Amazon‘s neverending good news show is over: during the holidays the company expects its lowest turnover growth in years. On top of that, its home fashion brands are quite the disappointment. On the other hand, the retailer seems to be evolving to slower but more profitable growth.
Missed turnover expectations
Amazon’s quarter results were far from bad, but still the company missed analysts’ turnover expectations. The gross profit per share ended at 5.75 dollars (5.0 euros), quite a bit more than the 3.11 dollars (2.7 euros) Wall Street was hoping for and spectacularly more than the 52 cents per share it achieved the year before. Turnover did not maintain the same growth pace, though: 56.6 billion dollars (50 billion euros) is admittedly far more than the 43.7 billion dollars of last year, but also quite a bit less than the 57.1 billion dollars analysts were counting on.
Worse for analysts and investors are the predictions for the vital fourth quarter: Amazon predicts turnover between 66.5 billion and 72.5 billion dollars (58 to 63 billion euros), but analysts were counting on 73.8 billion dollars (65 billion euros). Profit will also be lower than the 5.79 dollars per share Wall Street was originally expecting. This is Amazon’s lowest growth prediction in years, causing its worst stock plummet since January 2016.

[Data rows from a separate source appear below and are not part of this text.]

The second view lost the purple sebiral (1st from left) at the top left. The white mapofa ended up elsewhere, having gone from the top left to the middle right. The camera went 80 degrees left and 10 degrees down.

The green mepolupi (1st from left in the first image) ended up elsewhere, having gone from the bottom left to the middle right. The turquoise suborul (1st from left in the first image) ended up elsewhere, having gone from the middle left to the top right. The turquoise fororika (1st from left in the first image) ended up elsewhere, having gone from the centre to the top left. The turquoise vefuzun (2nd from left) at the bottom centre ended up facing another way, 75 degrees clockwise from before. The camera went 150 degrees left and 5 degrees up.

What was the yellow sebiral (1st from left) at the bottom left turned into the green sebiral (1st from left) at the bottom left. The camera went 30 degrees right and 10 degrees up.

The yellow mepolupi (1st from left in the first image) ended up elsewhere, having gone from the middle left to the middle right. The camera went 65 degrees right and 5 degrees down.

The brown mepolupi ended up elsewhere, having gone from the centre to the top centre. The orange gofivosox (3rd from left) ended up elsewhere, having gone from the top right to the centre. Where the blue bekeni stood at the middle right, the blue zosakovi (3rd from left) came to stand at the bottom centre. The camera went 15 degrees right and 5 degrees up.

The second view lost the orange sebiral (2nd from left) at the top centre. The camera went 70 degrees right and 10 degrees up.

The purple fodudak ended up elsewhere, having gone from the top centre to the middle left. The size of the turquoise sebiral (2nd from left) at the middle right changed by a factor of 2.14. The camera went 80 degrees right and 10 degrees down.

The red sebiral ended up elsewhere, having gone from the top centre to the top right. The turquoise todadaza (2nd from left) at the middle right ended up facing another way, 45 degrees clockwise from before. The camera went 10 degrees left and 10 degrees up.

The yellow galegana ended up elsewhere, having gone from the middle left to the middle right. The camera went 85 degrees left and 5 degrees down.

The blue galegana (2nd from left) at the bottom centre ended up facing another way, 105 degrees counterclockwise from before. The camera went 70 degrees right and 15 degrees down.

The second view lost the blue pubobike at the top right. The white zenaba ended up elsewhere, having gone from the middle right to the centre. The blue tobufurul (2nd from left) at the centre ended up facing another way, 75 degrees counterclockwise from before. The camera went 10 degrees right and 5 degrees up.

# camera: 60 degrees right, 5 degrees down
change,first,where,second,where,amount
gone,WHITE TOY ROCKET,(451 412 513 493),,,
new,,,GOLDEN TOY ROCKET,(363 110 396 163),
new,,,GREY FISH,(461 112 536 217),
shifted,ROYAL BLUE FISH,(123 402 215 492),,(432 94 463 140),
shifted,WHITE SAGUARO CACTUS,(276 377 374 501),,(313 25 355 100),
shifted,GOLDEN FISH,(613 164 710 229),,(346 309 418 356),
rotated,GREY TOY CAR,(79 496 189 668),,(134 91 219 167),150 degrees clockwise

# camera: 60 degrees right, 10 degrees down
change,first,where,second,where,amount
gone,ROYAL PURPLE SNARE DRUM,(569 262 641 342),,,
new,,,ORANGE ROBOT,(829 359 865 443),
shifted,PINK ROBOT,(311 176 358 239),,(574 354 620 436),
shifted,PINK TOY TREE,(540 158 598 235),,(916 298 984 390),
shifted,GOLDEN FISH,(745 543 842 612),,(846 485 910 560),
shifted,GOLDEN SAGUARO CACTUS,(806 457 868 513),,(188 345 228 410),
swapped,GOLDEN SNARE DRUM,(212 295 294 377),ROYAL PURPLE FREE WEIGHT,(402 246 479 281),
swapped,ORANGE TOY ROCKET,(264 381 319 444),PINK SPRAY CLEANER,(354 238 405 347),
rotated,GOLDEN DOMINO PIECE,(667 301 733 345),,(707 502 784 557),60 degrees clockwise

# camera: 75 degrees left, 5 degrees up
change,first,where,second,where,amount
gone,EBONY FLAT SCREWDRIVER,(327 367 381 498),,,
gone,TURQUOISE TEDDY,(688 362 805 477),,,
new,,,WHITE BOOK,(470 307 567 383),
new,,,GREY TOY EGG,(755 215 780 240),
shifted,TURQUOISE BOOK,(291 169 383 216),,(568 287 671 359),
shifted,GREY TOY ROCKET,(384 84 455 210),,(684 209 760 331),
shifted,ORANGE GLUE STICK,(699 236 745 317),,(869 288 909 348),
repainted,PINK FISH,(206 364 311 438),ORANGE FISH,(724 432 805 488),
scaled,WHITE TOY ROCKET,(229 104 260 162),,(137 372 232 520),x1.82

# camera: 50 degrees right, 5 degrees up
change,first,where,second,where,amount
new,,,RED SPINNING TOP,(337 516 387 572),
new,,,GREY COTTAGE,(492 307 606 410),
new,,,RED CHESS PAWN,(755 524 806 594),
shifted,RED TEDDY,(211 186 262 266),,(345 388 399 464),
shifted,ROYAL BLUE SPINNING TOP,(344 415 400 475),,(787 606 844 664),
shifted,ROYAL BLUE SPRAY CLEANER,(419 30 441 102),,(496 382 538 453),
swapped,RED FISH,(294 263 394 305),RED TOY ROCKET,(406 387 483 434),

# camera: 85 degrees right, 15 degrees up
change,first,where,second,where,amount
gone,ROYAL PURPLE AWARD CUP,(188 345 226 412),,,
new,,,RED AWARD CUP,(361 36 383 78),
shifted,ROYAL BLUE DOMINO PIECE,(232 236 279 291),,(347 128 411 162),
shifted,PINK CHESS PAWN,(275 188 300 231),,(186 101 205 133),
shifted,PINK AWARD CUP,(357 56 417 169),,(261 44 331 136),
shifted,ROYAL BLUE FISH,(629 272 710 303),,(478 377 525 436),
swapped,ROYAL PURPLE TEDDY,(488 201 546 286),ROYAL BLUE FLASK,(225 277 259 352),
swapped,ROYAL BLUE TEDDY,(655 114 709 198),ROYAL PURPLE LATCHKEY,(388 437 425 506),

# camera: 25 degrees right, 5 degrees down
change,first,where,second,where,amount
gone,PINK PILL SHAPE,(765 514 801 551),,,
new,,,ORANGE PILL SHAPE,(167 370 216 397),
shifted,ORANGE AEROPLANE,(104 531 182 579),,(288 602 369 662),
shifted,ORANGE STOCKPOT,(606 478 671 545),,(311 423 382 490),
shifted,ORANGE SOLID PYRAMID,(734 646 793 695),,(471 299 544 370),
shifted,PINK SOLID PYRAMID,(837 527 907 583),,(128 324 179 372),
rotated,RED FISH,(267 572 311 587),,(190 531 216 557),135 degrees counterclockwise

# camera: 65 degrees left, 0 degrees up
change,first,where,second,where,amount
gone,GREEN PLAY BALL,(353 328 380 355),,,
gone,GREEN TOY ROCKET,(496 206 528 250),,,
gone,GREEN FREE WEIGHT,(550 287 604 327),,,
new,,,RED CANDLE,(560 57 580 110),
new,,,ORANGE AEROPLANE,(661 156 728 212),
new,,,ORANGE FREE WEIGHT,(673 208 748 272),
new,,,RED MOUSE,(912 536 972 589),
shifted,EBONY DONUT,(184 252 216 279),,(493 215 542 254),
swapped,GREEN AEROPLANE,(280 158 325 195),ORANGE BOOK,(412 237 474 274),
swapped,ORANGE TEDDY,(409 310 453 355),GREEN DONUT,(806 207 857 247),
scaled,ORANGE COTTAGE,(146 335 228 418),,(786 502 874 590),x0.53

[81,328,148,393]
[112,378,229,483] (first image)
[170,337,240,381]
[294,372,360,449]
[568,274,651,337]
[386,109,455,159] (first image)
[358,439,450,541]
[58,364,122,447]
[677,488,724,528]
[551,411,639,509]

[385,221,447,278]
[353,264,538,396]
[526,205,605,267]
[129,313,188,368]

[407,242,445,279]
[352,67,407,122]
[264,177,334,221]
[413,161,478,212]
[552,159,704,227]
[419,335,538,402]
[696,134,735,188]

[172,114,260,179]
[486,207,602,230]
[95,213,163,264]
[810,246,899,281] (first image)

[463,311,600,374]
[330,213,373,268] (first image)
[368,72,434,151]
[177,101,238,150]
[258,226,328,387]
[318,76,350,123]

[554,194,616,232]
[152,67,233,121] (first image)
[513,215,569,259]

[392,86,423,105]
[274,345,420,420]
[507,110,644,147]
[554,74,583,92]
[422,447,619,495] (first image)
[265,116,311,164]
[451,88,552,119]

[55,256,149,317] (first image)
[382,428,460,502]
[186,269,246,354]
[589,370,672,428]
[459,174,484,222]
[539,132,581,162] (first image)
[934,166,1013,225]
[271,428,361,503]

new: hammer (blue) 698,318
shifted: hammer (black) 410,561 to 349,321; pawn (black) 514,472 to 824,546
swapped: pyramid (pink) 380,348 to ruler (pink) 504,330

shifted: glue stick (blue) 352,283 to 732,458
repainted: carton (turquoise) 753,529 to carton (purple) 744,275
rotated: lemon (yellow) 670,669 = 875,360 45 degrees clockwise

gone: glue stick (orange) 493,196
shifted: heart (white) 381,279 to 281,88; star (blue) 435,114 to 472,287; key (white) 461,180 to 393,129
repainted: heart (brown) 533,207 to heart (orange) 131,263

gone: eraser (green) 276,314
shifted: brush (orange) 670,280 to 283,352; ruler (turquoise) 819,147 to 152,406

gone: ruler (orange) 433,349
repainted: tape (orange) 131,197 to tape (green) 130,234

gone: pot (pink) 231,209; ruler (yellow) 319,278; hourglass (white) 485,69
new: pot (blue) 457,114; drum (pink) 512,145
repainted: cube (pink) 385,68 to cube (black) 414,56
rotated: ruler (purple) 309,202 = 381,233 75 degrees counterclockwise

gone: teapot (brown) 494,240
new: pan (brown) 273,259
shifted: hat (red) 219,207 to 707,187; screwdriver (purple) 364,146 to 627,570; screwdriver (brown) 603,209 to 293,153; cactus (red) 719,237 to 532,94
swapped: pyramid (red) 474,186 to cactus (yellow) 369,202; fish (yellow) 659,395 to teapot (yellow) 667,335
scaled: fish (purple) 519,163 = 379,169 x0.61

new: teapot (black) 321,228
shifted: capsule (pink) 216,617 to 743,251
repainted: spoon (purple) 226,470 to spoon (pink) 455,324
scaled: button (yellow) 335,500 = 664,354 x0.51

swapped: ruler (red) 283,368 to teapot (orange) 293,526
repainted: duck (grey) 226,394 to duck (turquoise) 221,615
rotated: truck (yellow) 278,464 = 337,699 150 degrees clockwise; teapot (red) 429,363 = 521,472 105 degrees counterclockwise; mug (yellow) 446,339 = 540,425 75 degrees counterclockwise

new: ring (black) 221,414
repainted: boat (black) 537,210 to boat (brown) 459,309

Barely 100 items of apparel per month
RetailDive believes that one of the jarring factors is Amazon’s fashion department: while the e-commerce giant is betting on private labels (66 of Amazon’s 74 registered private labels are clothing brands), most of the corporation’s own women’s fashion brands (82 %) barely sell a hundred items per month, according to data platform Jungle Scout’s calculations. Out of Amazon’s ten worst performing private labels, nine of them are women’s and girl’s fashion brands.
Men’s wear is doing better: Amazon is reported to be selling triple that amount per month on average. But that is still nothing compared to appliance brands AmazonBasics Presto, which provide a monthly turnover of 604,500 dollars (30,000 euros) and 108,735 dollars (95,000 euros) respectively.
Still, Amazon wants to be taken seriously as a fashion retailer, as the launch of its first physical pop-up store in Baker Street, London shows. Meanwhile, the retail giant is experimenting with ways to make online shopping for clothes more fun, for example by using the Amazon Echo camera for selfies, SnapChat Amazon Visual Search and a Prime Wardrobe service, where you only have to pay for the items you keep.
More profits from platform services
Amazon is boasting that the lower expectations are not just bad news: despite slower turnover growth, the company is slowly becoming more profitable. In addition, it gets less immediate turnover from its own sales, because today 53 % of goods sold on Amazon are coming from external platform sellers, but Amazon is getting lucrative turnover from its services to those sellers.
These services rose in the third quarter by 31 %, reaching 10.4 billion dollars (9.1 billion euros). Amazon earned 2.5 billion dollars (2.2 billion euros) in the third quarter from marketing and advertisement services on its own platform: no less than a 122 % increase! CFO Brian Olsavsky has stated that the company is working at higher efficiency, hiring fewer people than it used to and needing less new storage room.